Voice Calls Surge As World Goes Into Lockdown.
As we all get used to social isolation, working from home and home-schooling our children telecom operators and service providers adjust to a 50% surge in the number of phone calls being made over mobile and landline networks. The relocation of the working population from urban to residential, and to more urban areas has put the UK's telephone system under considerable strain, resulting in increased scrutiny of operators from government ministers urging action to improve coverage of voice services.
Ironically the issue was discussed on a less-than-perfect conference call between Ofcom's chief executive, the culture secretary, the minister for digital infrastructure and industry leaders last Friday, as politicians called for reassurance that operators can handle a dramatic rise in network use.
While the capacity of broadband networks has been seriously tested, it has been a sharp increase in voice calls that have caused the most problems as a large part of the workforce moves to working from home. ISP's have remained confident that broadband capacity is sufficient to meet the demands of everyone signing up to Disney+ and playing the latest DOOM Eternal instalment. However in recent days the number of voice calls being made by homebound workers has overloaded the systems that connect phone messages between different mobile operators triggering a bout of industry finger pointing over who was to blame.

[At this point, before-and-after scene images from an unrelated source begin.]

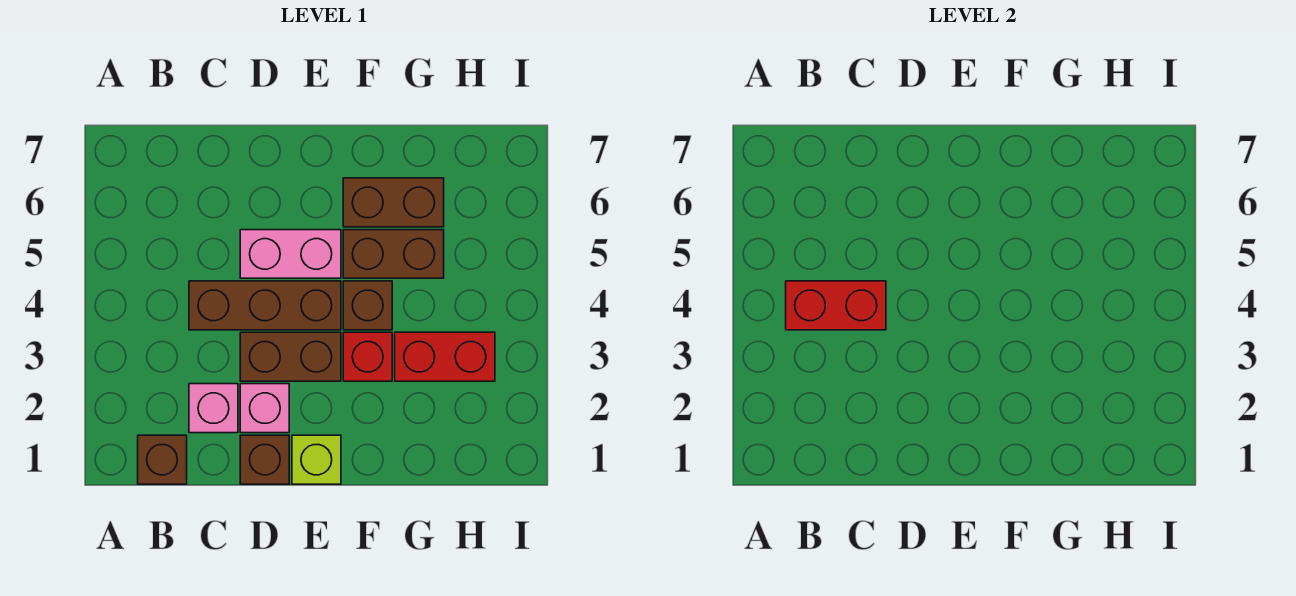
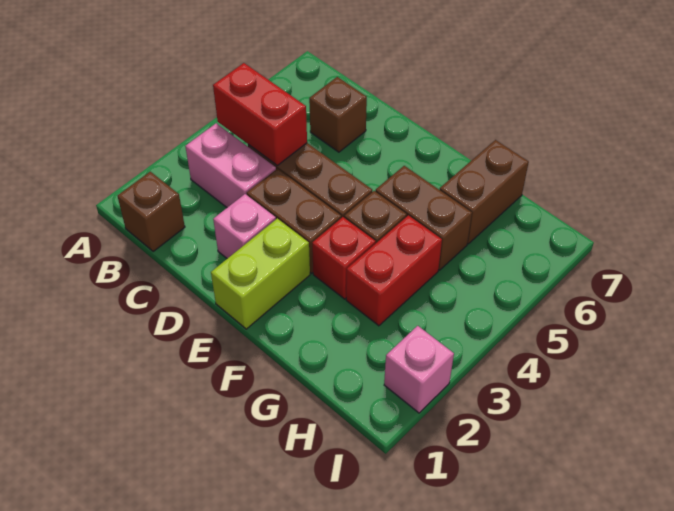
pink brick C2 level 1 -> pink brick I2 level 1
brown brick D1 level 1 -> brown brick C6 level 1
pink brick D5:E5 level 1 -> pink brick B3:C3 level 1
lime brick E1 level 1 -> lime brick E1:E2 level 1
brown brick F6:G6 level 1 -> brown brick G6:G7 level 1
red brick G3:H3 level 1 -> red brick G3:G4 level 1

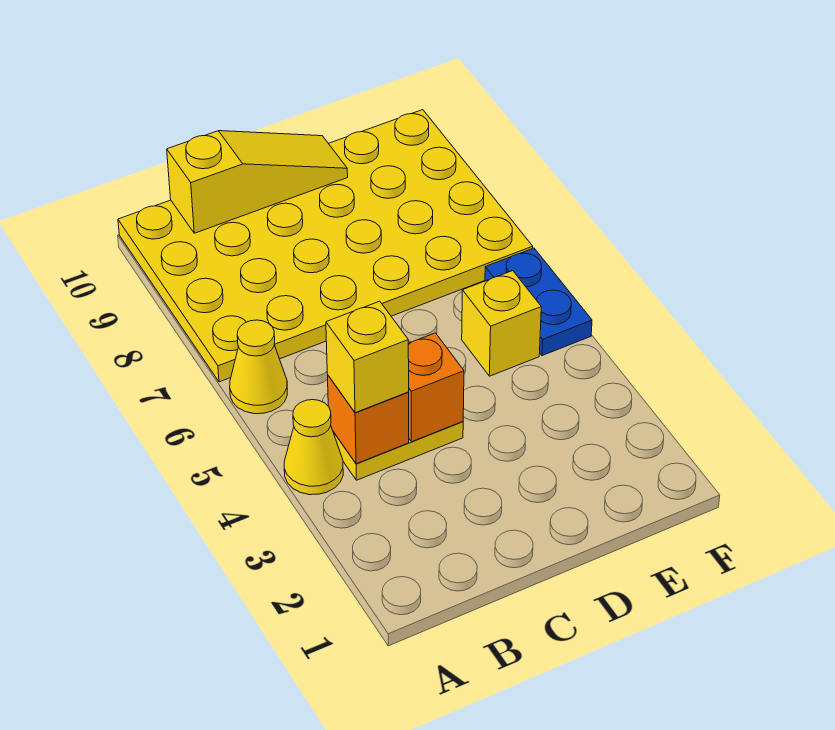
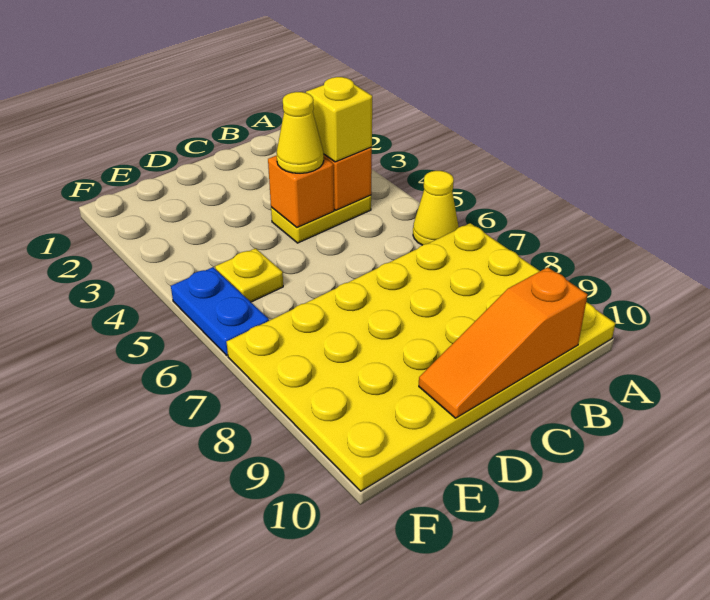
yellow cone A4 level 1 -> yellow cone C4 level 3
yellow slope B10:D10 level 2 top B -> orange slope B10:D10 level 2 top B
yellow brick E5 level 1 -> yellow plate E5 level 1

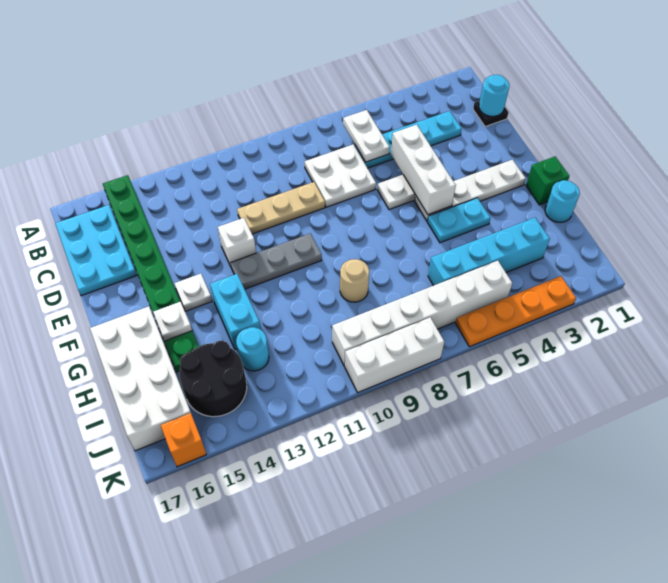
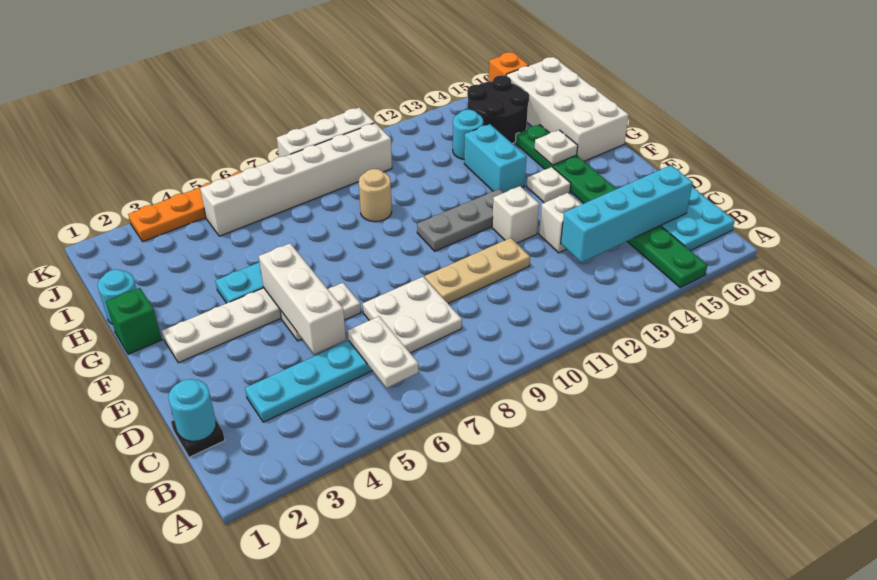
none -> white brick D13 level 1
cyan brick I3:I6 level 1 -> cyan brick C13:C16 level 2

Telefónica who owns O2 have reported the equivalent of seven years growth in one day in terms of the number of phone calls being made, plus a significant increase in call duration. Similarly BT reported unprecedented levels of calls being made on its EE mobile network, leading them to urge subscribers to use landlines or internet-based services such as Skype.
Unsurprisingly the UK is not alone, similar trends are being experienced all around the world as self isolation and lockdowns are imposed. AT&T in the US have reported wireless voice calls up 44% and landline voice calls up 74% in the past week.
So as we all reach for the old 'dog and bone' to check that Granny and Grandpa have got enough toilet roll telecom operators everywhere scramble to extend call licenses to handle a surge in voice calls, both from WiFi and traditional 2G/3G networks.